Descriptors: The Backbone of Everything?

If you’re anything like me, every day you use countless extraordinary items that, due to their prevalence and reliability, have become mundane. And because of this banality, you never stop to think about what’s actually happening under the hood, so to speak.

For example, starting simply, you turn a key in a lock and the door opens. But inside there are half a dozen rods that your key perfectly aligns to prevent would-be thieves from gaining access.

Another example would be when you’re on your way to work and stop at a traffic light. Someone has programmed this array of bulbs and wires to detect when cars are there, and if a pedestrian has pushed the crossing button. Everything is timed right so that everyone gets their turn. There are microcontrollers, inductive sensors, switches and buttons all over the place. And yet, for the end user, it’s boiled down to: “Green means go, red means stop, and yellow means speed up as long as you don’t spot any police.”

Cooperative Cogs
Elevators, wristwatches, automobiles… heck, go on YouTube and look up how they make tinned baked beans.

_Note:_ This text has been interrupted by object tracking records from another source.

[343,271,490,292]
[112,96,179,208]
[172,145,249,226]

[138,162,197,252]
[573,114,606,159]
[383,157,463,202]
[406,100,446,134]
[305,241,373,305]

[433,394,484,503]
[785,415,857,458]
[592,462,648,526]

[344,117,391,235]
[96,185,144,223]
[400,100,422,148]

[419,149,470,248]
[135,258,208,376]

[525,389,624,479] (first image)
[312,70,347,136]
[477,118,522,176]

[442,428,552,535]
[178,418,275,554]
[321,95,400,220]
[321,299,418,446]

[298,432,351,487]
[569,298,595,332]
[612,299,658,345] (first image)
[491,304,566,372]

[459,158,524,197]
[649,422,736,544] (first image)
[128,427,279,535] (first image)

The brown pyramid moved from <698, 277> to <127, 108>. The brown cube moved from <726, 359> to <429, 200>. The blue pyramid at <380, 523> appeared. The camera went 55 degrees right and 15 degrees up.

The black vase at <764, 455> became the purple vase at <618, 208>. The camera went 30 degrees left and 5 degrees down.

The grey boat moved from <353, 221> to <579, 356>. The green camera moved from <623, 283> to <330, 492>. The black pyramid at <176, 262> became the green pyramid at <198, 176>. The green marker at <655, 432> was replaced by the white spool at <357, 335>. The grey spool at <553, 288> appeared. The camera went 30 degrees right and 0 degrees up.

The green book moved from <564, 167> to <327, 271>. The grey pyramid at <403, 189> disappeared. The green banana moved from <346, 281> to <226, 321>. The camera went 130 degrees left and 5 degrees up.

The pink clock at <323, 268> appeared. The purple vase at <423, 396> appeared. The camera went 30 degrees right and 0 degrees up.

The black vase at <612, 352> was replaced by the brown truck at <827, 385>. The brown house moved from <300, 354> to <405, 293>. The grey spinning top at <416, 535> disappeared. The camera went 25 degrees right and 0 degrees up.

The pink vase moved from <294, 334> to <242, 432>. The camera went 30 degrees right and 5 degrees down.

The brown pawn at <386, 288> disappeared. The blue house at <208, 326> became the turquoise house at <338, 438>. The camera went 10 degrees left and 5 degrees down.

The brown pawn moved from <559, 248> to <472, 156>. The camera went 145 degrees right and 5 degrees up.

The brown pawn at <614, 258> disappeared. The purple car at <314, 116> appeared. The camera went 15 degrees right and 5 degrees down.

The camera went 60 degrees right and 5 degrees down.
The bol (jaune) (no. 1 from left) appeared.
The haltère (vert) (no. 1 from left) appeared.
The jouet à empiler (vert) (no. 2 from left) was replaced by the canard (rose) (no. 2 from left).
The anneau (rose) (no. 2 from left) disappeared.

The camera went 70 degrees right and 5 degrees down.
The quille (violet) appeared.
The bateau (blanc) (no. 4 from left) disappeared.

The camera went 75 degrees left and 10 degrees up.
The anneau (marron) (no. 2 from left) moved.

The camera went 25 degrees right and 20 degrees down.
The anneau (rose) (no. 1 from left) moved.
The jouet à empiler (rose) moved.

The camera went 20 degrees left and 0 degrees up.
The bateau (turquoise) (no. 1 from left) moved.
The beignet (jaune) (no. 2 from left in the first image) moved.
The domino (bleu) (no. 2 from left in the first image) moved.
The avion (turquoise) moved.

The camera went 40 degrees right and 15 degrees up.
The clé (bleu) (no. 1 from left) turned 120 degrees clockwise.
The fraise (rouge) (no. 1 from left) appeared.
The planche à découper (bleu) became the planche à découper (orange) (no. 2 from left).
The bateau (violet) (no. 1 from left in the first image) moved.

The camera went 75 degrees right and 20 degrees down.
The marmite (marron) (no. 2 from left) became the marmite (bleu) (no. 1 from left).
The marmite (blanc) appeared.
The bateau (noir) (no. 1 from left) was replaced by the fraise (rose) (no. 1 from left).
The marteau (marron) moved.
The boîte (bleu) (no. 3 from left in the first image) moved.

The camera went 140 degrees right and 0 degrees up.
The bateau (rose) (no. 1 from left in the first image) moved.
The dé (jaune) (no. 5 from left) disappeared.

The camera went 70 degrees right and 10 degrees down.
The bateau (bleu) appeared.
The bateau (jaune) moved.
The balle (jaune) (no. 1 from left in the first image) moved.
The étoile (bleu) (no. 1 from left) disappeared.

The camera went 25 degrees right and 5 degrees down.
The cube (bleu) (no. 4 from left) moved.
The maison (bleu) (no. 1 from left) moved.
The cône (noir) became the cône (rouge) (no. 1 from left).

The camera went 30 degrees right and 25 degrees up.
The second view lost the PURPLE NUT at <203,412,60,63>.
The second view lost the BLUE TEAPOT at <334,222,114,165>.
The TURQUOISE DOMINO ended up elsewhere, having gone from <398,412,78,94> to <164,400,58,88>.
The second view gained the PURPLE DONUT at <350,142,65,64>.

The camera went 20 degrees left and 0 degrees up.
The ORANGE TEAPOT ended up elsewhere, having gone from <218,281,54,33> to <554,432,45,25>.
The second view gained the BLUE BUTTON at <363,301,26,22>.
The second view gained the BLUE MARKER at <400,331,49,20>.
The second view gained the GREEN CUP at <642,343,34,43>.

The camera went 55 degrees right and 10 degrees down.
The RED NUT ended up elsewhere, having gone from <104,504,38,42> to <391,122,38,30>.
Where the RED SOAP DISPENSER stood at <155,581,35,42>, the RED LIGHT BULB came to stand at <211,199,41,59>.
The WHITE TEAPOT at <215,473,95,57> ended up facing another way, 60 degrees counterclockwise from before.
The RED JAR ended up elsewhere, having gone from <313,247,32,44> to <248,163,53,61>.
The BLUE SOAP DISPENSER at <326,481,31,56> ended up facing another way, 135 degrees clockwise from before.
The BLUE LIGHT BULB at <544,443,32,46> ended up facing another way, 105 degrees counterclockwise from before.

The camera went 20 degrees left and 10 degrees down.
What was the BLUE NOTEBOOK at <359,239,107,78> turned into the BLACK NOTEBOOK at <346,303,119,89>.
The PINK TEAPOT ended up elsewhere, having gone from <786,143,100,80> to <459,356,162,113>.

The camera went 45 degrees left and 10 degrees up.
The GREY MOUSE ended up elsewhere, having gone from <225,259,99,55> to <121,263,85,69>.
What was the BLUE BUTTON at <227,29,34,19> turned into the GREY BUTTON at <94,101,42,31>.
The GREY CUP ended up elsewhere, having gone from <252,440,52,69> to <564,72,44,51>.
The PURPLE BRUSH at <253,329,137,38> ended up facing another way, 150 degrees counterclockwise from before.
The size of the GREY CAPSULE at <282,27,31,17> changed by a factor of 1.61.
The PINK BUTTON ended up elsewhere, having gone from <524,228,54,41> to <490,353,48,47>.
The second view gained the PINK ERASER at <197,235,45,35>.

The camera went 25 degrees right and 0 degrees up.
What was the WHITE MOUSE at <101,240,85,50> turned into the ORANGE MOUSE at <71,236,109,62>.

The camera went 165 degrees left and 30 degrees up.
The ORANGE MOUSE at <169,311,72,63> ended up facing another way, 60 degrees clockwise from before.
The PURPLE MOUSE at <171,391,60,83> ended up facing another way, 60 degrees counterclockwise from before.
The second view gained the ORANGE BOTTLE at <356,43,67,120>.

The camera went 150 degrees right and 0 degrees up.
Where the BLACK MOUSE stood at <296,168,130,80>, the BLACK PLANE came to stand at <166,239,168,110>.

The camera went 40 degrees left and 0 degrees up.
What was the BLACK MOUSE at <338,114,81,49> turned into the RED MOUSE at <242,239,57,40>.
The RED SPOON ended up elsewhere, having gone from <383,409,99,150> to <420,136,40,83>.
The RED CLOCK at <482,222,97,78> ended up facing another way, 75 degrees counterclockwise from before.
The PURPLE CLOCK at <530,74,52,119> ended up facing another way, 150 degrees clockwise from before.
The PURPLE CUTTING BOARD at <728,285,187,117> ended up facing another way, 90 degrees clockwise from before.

Not to mention the most obvious example: you’re almost certainly reading this very article on some kind of internet connected device. Millions or billions of bits of information just went hurtling under oceans and through optical cables and copper wires, and perhaps even through thin air, just to draw entertaining and informative pixels on your screen. And it (more or less) just works.

This post is about something whose complexity lies somewhere between locks and The Entire Internet. It’s a feature of Python that I (and probably many, many other developers) have used for a very long time, without ever bothering to figure out what was really going on.

If you’ve used something like Django or SQLAlchemy then you will probably have created a model or form class like this (Django example incoming):

class Person(Model):
    first_name = CharField()
    last_name = CharField()
    birth_date = DateField()

Then you know that once a person is loaded from the database, you can read and write their attributes like this:

>>> person = Person.objects.get(id=1)

>>> print(person.first_name)  # prints the first name
'Unix'
>>> person.birth_date = date(1970, 1, 1)  # set the birth date

Are you wondering now what I’m getting at? Everything looks normal, I know. But what if we look at the types of these attributes, e.g:

>>> type(person.first_name)
<class 'str'>

Again, you’re probably wondering what I’m getting at; this all seems normal, right? Then I have a question for you: why is the type of person.first_name not CharField?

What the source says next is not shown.